Anna O’Brien leads a predictable and quiet life as a map librarian at the illustrious Library of Congress until she stumbles across a baffling mystery of a ship disappeared at sea. She is thwarted in her attempts to uncover information, but her determination outweighs her shyness and she turns to a dashing congressman for help.
Luke Callahan was one of the nation’s most powerful congressmen until his promising career became shadowed in scandal. Eager to share in a new cause and intrigued by the winsome librarian, he joins forces with Anna to solve the mystery of the lost ship.
Opposites in every way, Anna and Luke are unexpectedly drawn to each other despite the strict rules forbidding Anna from any romantic entanglement with a member of Congress.
From the gilded halls of the Capitol, where powerful men shape the future of the nation, to the scholarly archives of the nation’s finest library, Anna and Luke are soon embroiled in secrets much bigger and more perilous than they ever imagined. Is bringing the truth to light worth risking all they’ve ever dreamed for themselves?
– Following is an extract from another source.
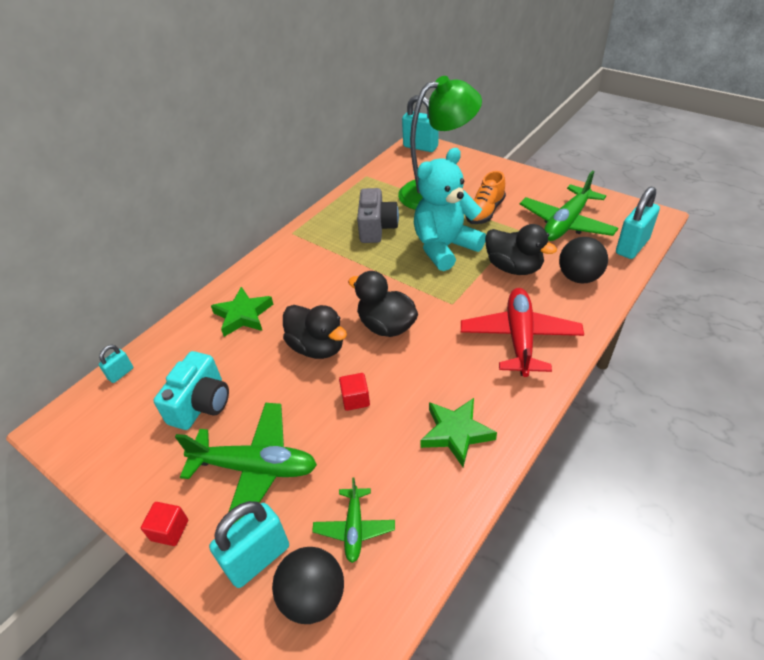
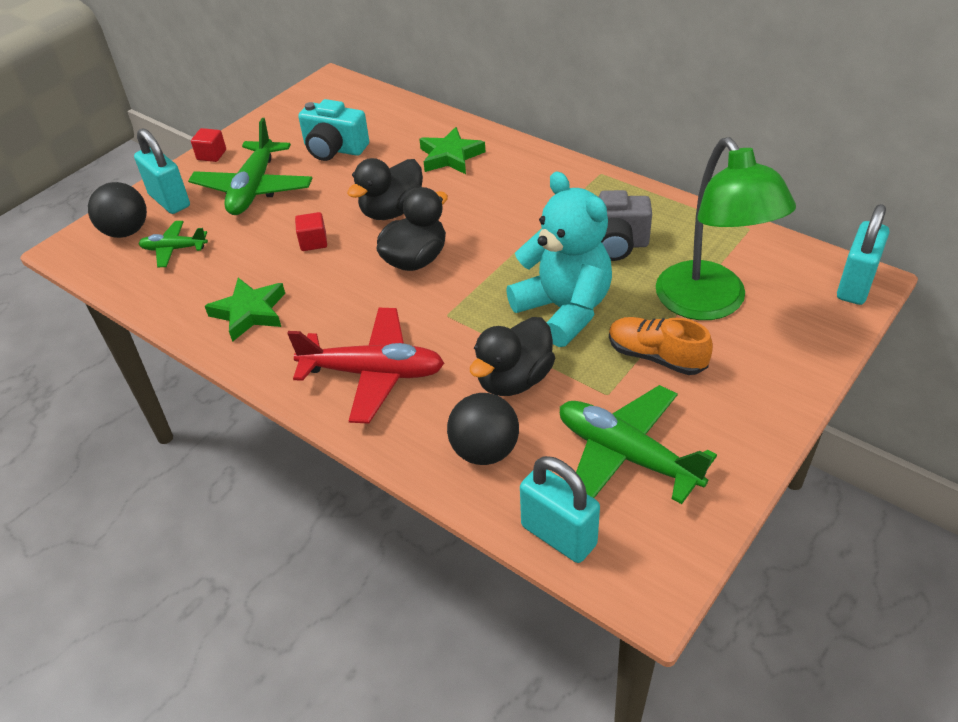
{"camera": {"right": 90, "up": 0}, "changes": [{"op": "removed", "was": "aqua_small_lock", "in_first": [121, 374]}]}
Review: I absolutely loved this book. Though released as a historical fiction, it has quite a bit of romance in it. Learning about cartography and the Library of Congress interested me a great deal. I’ve never been to the Library of Congress, but if I’m ever in D.C., I hope to see it. The characters felt real, and it was easy to feel as though I were a part of their lives.
Rating: 5 roses
Bestselling author Mary Ellis (A Widow’s Hope) presents The Last Heiress, a new romantic standalone that intertwines the lives of a British manufacturing heiress and an American merchant caught in the turbulent time of the War Between the States.
When Amanda Dunn sets sail from England for Wilmington, North Carolina, she hopes to somehow restore shipments of raw materials for her family’s textile mills, which have been severely disrupted by the American Civil War. Though there is not much one individual can do, the wealthy young woman feels she must try, as her mother and hundreds of employees at Dunn Textiles are dependent on Southern cotton.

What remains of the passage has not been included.